Dating back to as early as 200 B.C., Xunantunich boasts carved stone slabs called stelae containing recordings of important events of Mayan civilization. Tourism Minister, Mark Espat, says the need to preserve these important artefacts, and also accommodate those who want to see them, makes it important to invest in their preservation.

Mark Espat, Minister of Tourism

“We get almost give thousand people a month, and many of them come from cruise ships, a lot of them are also from overnight tourists that stay at the various resorts in the Cayo District. This is one of the most popular sites in Belize. The improvements here including the visitor’s centre, the new bathrooms, the new picnic areas, the new trails, and very soon, a new way to embark and disembark the main temple of El Castillo, are designed to improve and to enhance the carrying capacity, meaning we will be able to handle more people, without in any way compromising the integrity of the structures that are here.”

But while the major restoration works are completed on Xunantunich, Espat says there are plans to provide some safety measures for visitors.

Mark Espat

“Most people that come to Xunantunich, want to climb to the summit of El Castillo. We have come up with a plan that will make that climbing up and climbing down a lot easier. We’ll be exposing some more stairs, putting in some rails, and ensuring that visitors and Belizeans who come to visit the site can do so in a manner that’s safe and convenient.”

This portion of the works should begin in the next two weeks and run through to April at a cost of about forty-five thousand dollars. But is it really worth the effort, time and money we invest in these imposing ancient structures. Tourism Development Project Coordinator, Dr. Jaime Awe says there’s no doubt.

Dr. Jaime Awe

“It is also important from a totally non-economic point of view, and that is from a cultural historical perspective. These monuments, these large temples and pyramids that we excavate and conserve, represent icons and symbols of Belizean identity. We have a lot of people who are Maya, but you don’t just have to be Maya to come to these places and feel proud about being Belizean. Because it’s the first Belizeans that did all these achievements, made these achievements. So it’s also about learning about our own past, and hopefully about the successes and failures of the past Belizeans. And by learning from that we might not make the same mistakes in the future.”
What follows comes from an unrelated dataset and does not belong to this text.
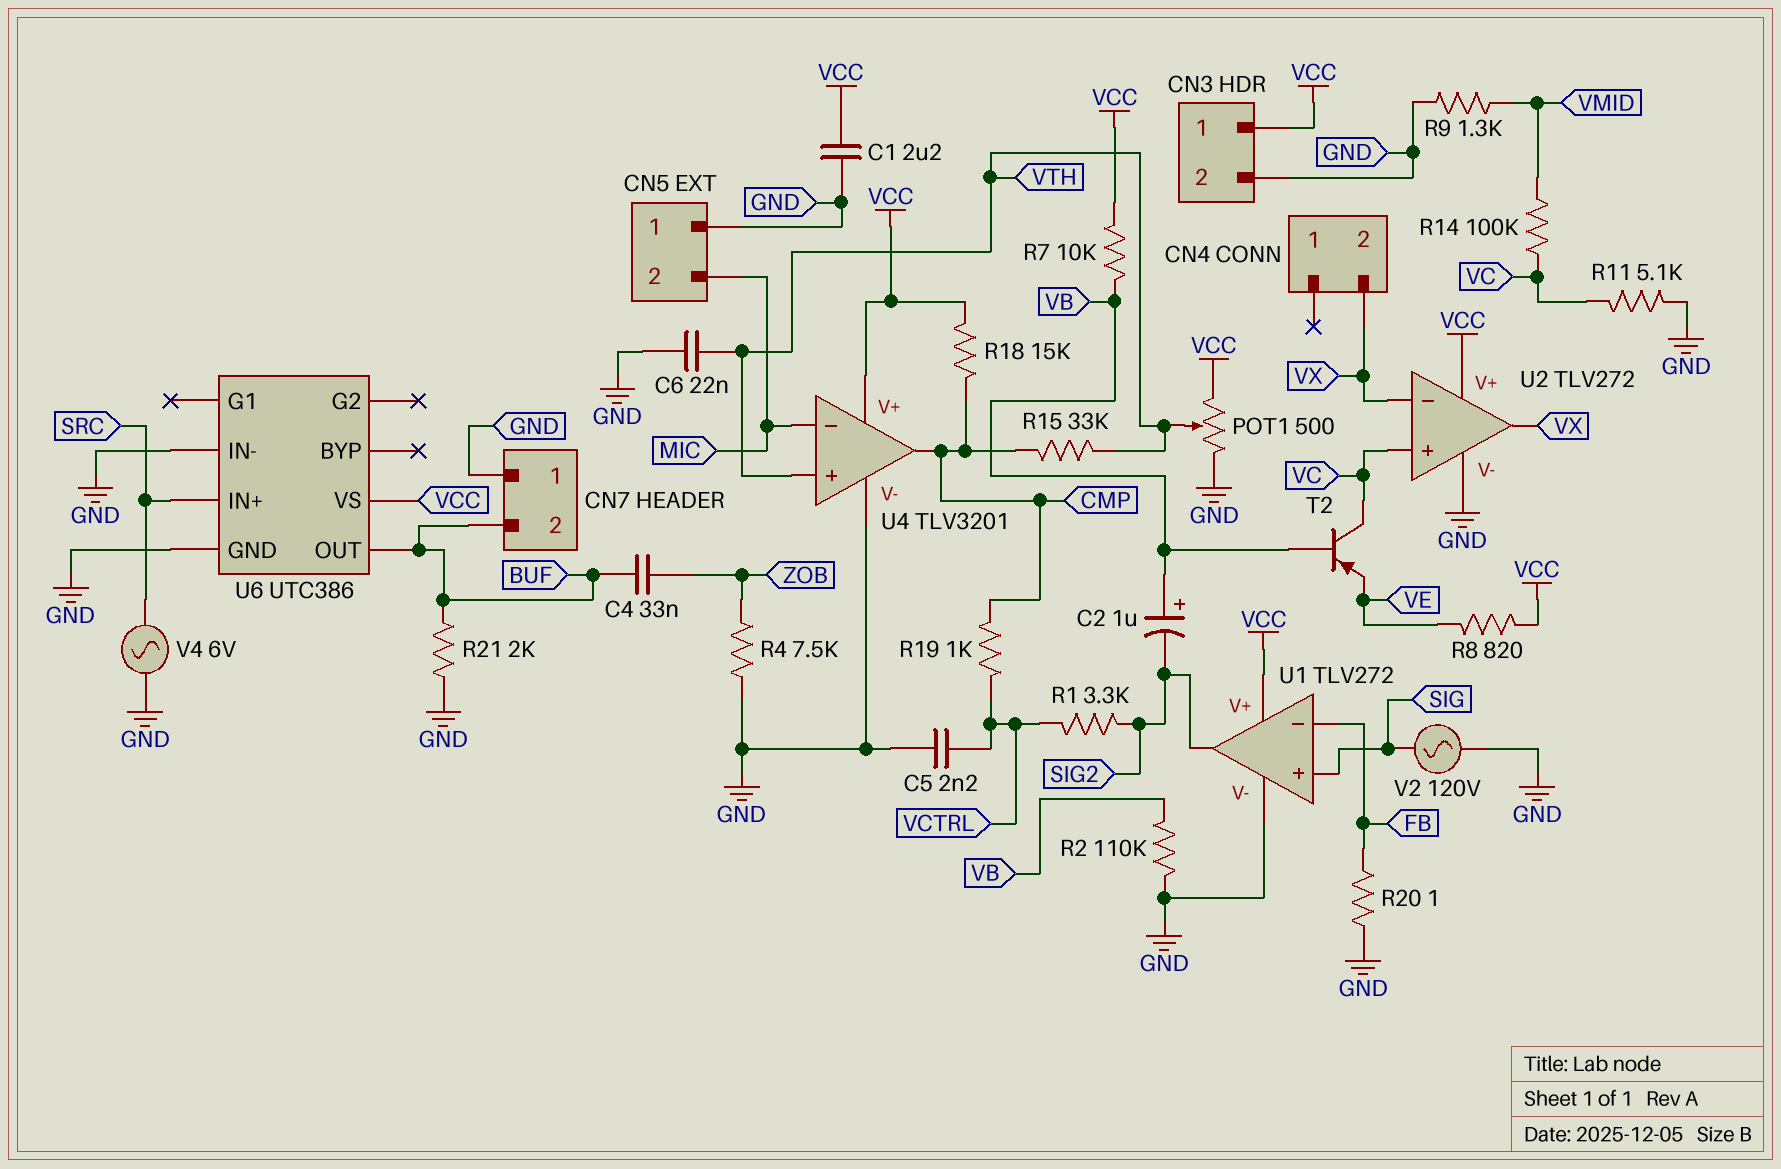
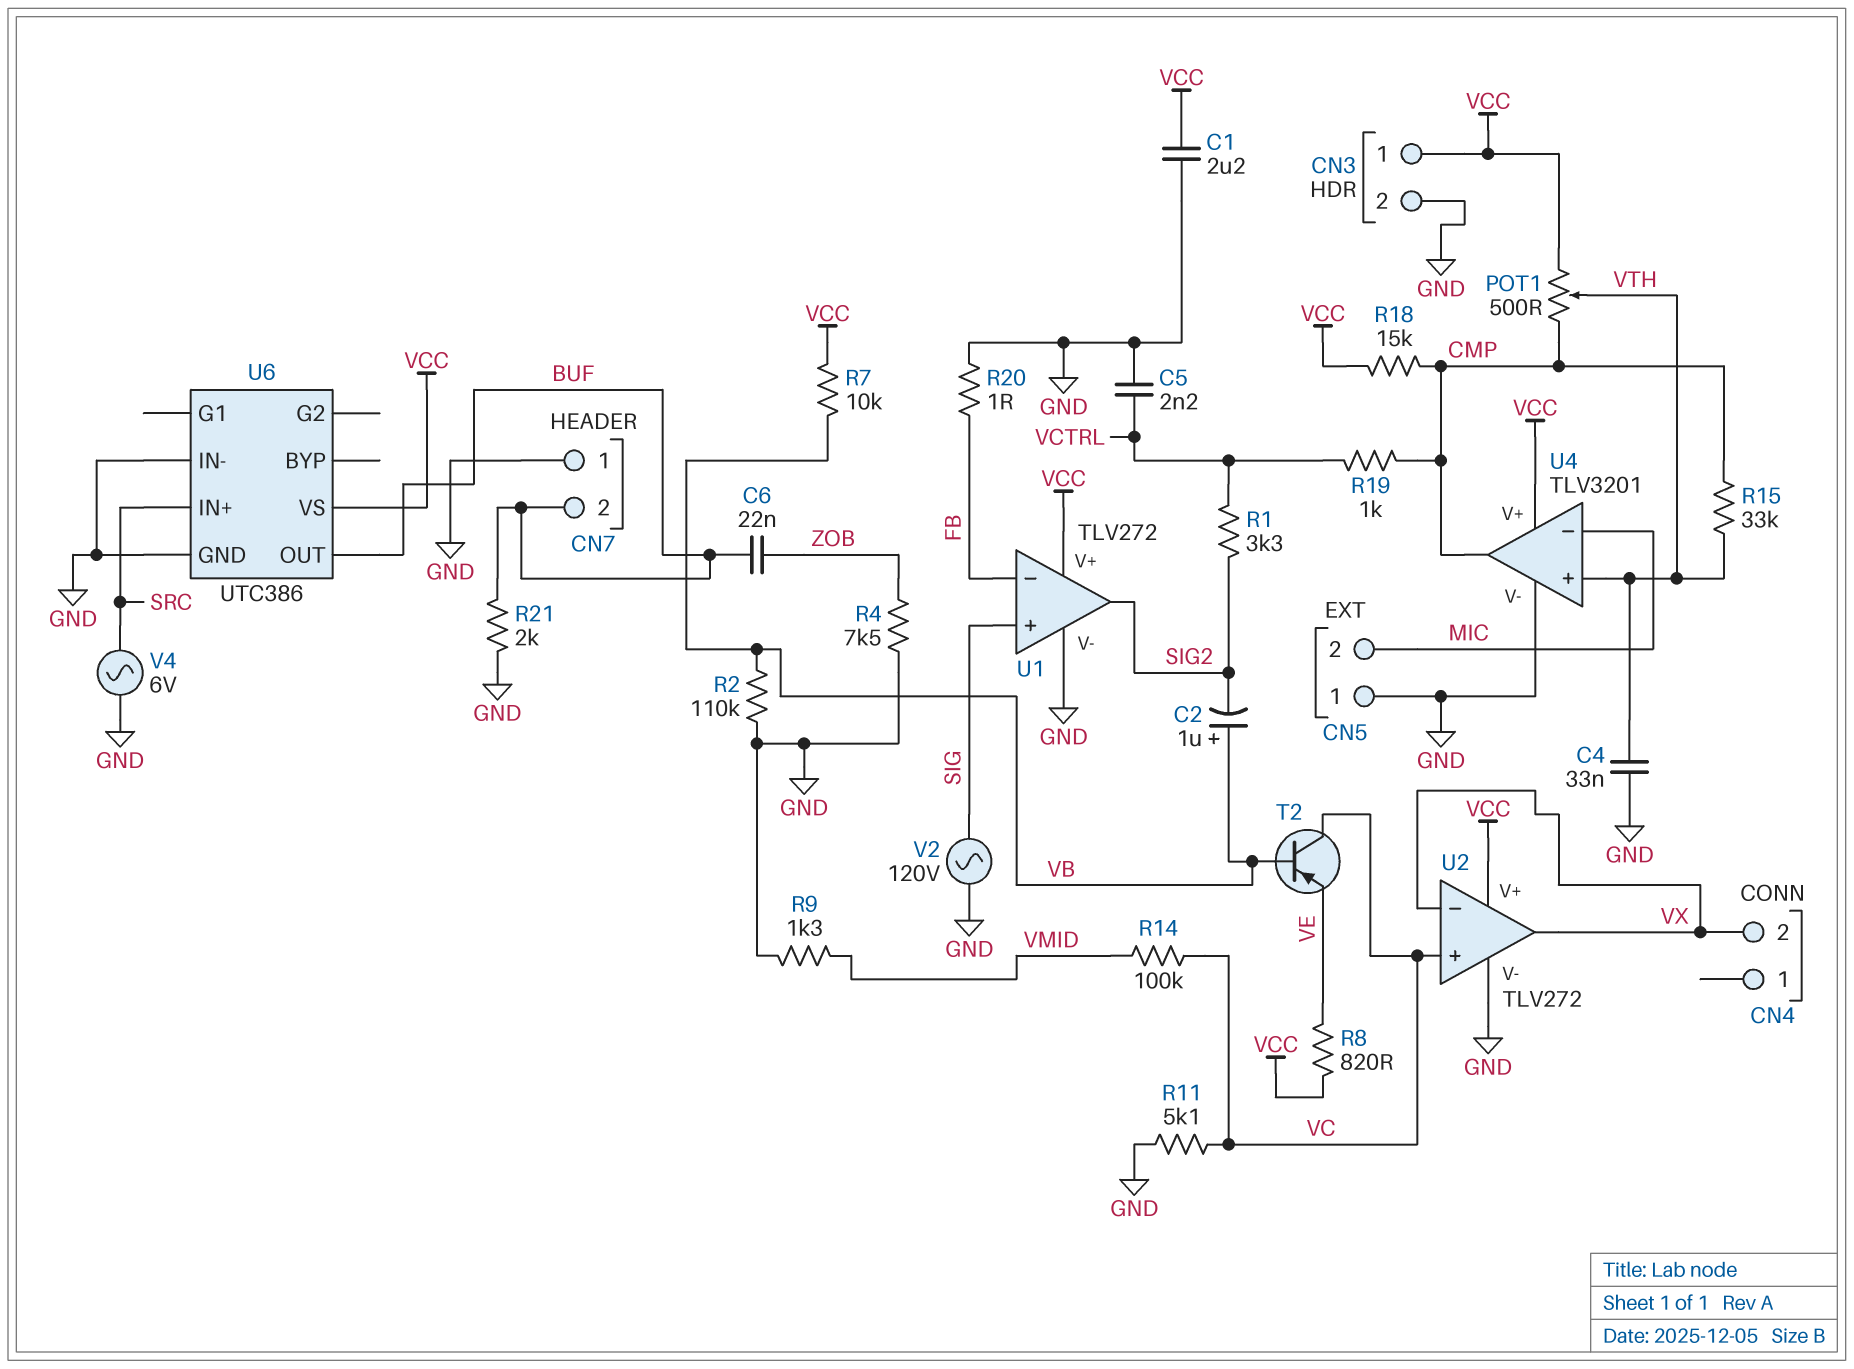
C4: 33nF (BUF, ZOB) -> 33nF (GND, VTH)
C6: 22nF (GND, VTH) -> 22nF (BUF, ZOB)
POT1: 500 (GND, VCC, wiper VTH) -> 500 (CMP, VCC, wiper VTH)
But did all the tireless work unearth anything new?

Dr. Awe

“We found a very interesting burial. We now believe that it’s the first elite burial to be discovered at Xunantunich. And then we found more than fifty eccentric flints that were placed all above this area where they had buried this individual. The skeletal remains form the individual was also covered in hematite, like a red powder. And the Maya often did that, because red is the colour of the rising sun. So it is hoped that like the rising sun, the dead ruler will rise from the dead.”

One historical attribute we are not likely to see replaced anytime soon is the mechanical ferry, used for years to take people to and from the site.

Mark Espat

“We feel that the ferry provides a very unique component of the Xunantunich experience. The nearby village of San Jose Succotz, also benefits from the waiting time that people have spend there before they cross. And so no, we don’t plant to replace the ferry at all.”

Marion Ali for News 5

The Tourism Development Project includes the conservation of five major ancient Mayan sites, along with the caves at Caves Branch on the Hummingbird Highway. The project is funded through a loan from the Inter-American Development Bank and government contribution to the tune of twenty-eight million dollars. The next two sites, soon to be officially opened, include Lamanai in Orange Walk and Altun Ha in the Belize District.

Viewers please note: This Internet newscast is a verbatim transcript of our evening television newscast. Where speakers use Kriol, we attempt to faithfully reproduce the quotes using a standard spelling system.